Abdurrahman bebek, henüz 4 aylıkken başlayan inatçı ishal şikayeti ile Uzm. Dr. Ersin Sayar’a muayeneye getirildi. Hastayı değerlendiren Çocuk Gastroenteroloji Uzmanı Dr. Ersin Sayar, muayenede kilo alımının durduğunu ve cilt altı yağ dokusunun belirgin olarak azaldığını saptadı.
İleri tetkikler ve endoskopik incelemelerinde kalın bağırsaklarında ülserler görülen bebeğe, alınan biyopsi örnekleri ile erken başlangıçlı iltihaplı bağırsak hastalığı (kolit) tanısı konuldu.

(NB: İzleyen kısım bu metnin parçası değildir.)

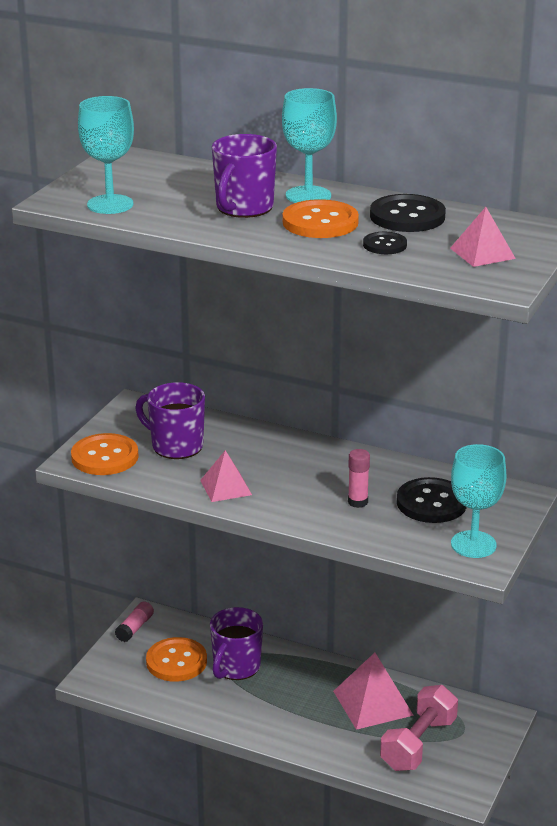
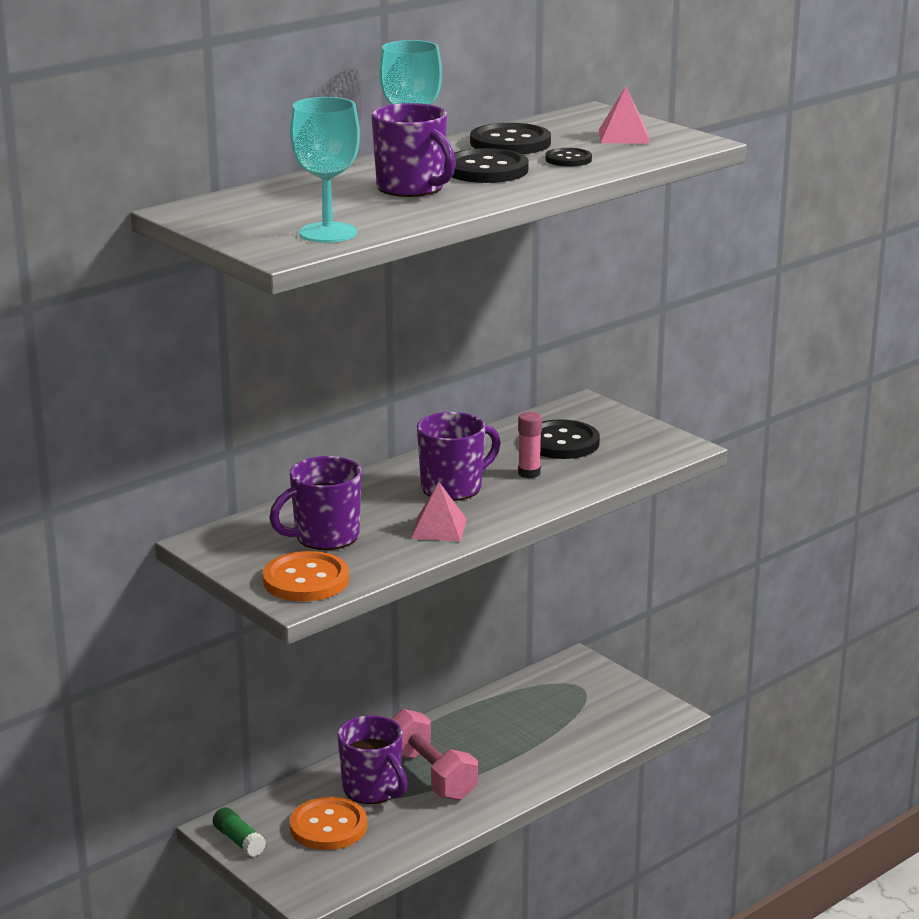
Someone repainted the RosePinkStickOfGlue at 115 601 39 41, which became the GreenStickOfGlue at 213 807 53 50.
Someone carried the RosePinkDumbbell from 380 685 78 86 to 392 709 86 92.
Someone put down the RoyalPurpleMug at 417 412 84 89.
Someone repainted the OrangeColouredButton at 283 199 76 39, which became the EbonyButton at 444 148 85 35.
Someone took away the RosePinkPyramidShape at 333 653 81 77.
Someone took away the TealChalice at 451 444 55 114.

Beslenmesinin düzenlenmesi ve ilaç tedavisi ile ishali gerileyen ve kilo alımı gözlenen bebeğin DNA örnekleri ise genetik incelemeler için yurtdışına gönderildi.

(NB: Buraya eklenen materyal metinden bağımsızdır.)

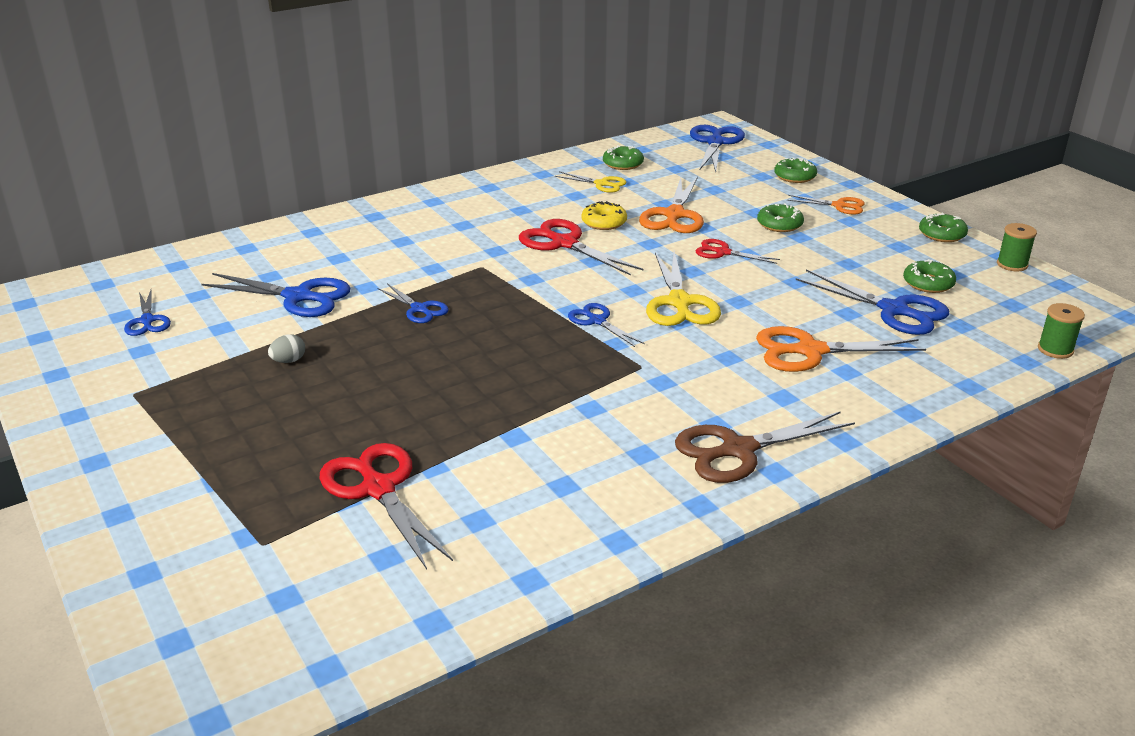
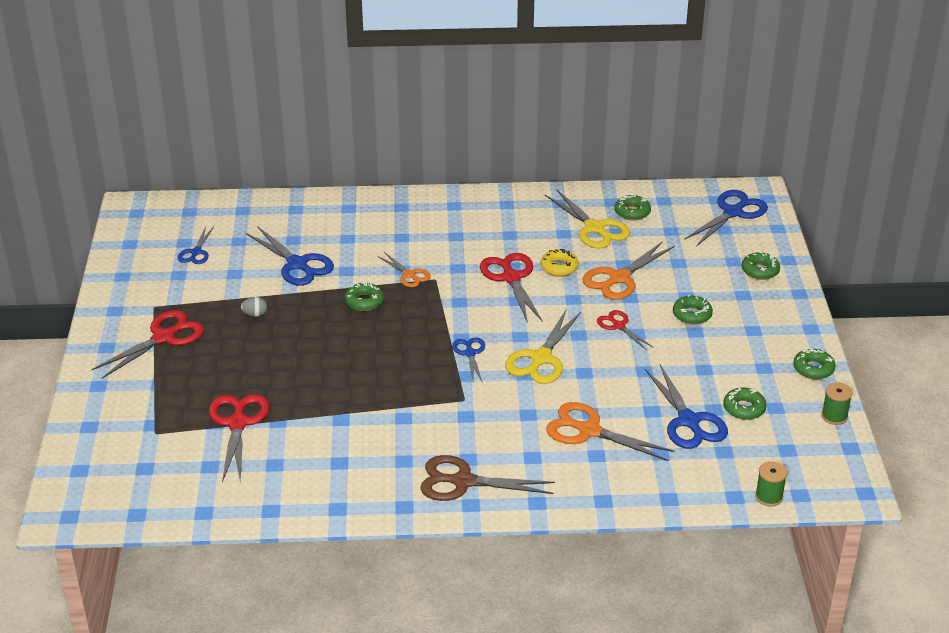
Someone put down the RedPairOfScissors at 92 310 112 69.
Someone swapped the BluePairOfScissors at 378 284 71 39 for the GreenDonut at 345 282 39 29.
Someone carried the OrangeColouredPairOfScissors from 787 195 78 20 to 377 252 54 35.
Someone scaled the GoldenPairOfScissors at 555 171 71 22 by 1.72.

DÜNYADA ADI KONULMAMIŞ GENETİK MUTASYON
Medical Park Bahçelievler Hastanesi Çocuk Gastroenteroloji Bölümü’nden Uzm. Dr. Ersin Sayar’ın da içinde olduğu bir araştırma grubunun; Abdurrahman ve aynı sorunu yaşayan 3 çocukta daha yaptığı araştırmalar neticesinde, tıp literatüründe bildirilmeyen İRHOM2 proteinini kodlayan RHBDF2 geninde mutasyon saptandı.
Bu geni mutasyona uğratılan farelerde de benzer bulgular gözlendi. İRHOM2 proteini eksikliğinin, bağışıklık sisteminin yetersizliğine ve buna bağlı gelişen enfeksiyonların kolit tablosunda etkili olduğu bulundu.
TIP LİTERATÜRÜNE GİRDİ
Araştırma, dünyanın sayılı tıp dergilerinden Nature Dergisi’nde yayınlanarak tıp literatürüne girdi. Minik Abdurrahman da yapılan tedavi sonucu hayata döndü.

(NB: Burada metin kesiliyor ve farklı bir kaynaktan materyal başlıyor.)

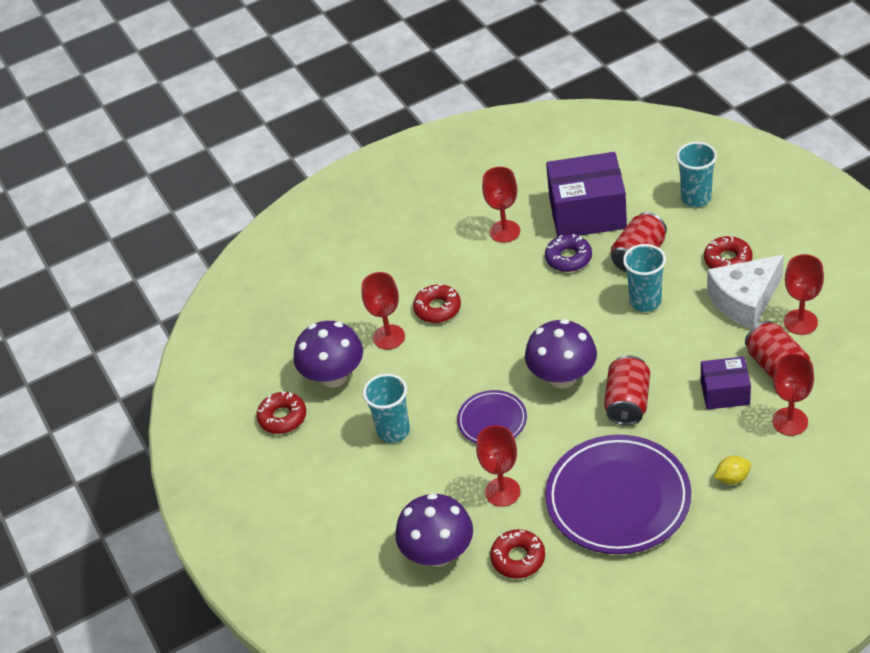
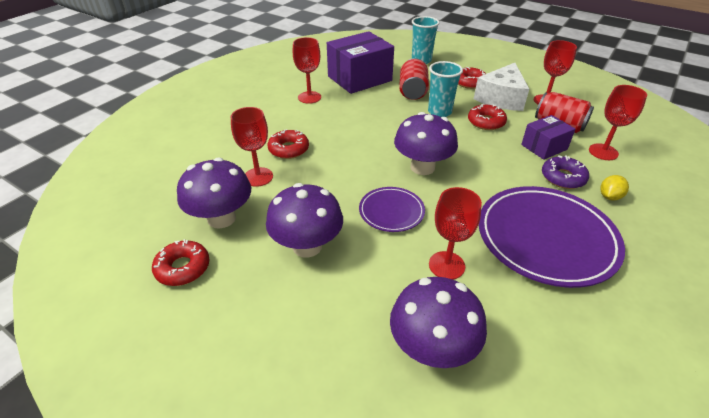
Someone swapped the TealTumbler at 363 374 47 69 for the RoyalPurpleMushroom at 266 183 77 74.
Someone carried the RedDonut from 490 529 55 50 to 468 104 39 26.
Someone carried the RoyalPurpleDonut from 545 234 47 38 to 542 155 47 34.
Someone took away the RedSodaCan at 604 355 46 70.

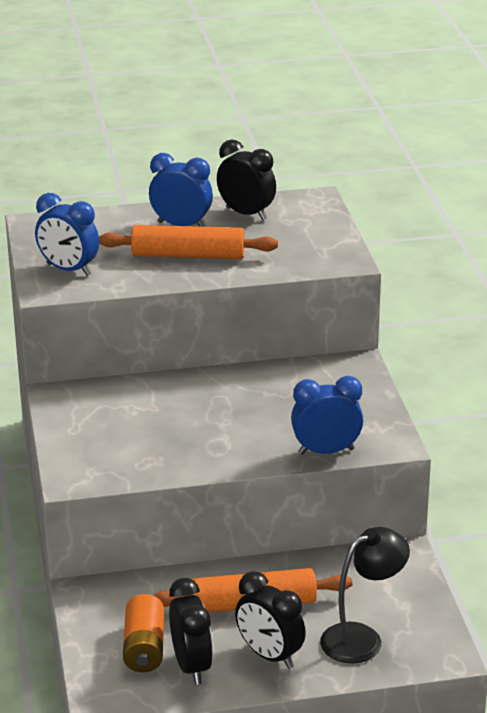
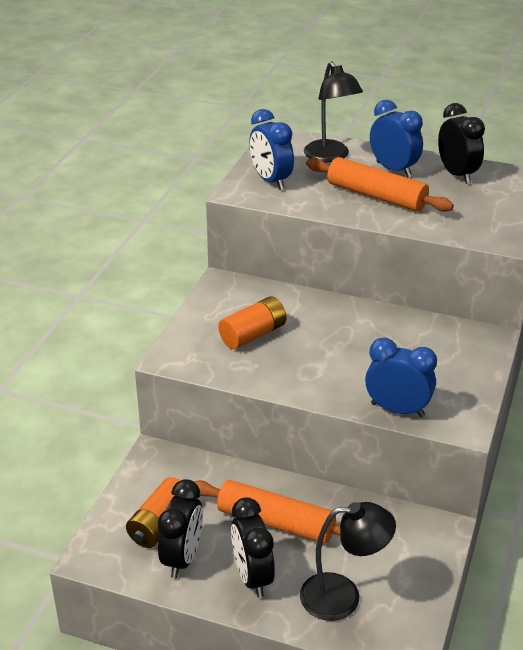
Someone put down the OrangeColouredPowerCell at 218 296 68 53.
Someone put down the EbonyReadingLamp at 304 61 59 101.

UZUN DÖNEM SONUÇLARI HENÜZ BİLİNMİYOR
Bu mutasyon sonucu oluşan hastalığın bağışıklık sisteminin düzenlenmesindeki bozuklukla seyrettiğini ifade eden Uzman Dr. Ersin Sayar, “Fırsatçı enfeksiyonlar sonrası anormal bir bağışıklık sistemi yanıtı, çocuğun dokularına hasar veriyor. Bu mutasyonla görülen hastalık, muhtemelen çocukluk döneminde başlamaktadır. Ama hafif tipleri, erişkin yaşlarda da ortaya çıkıyor olabilir. Hastalığın uzun dönem sonuçları ise henüz bilinmemektedir” dedi.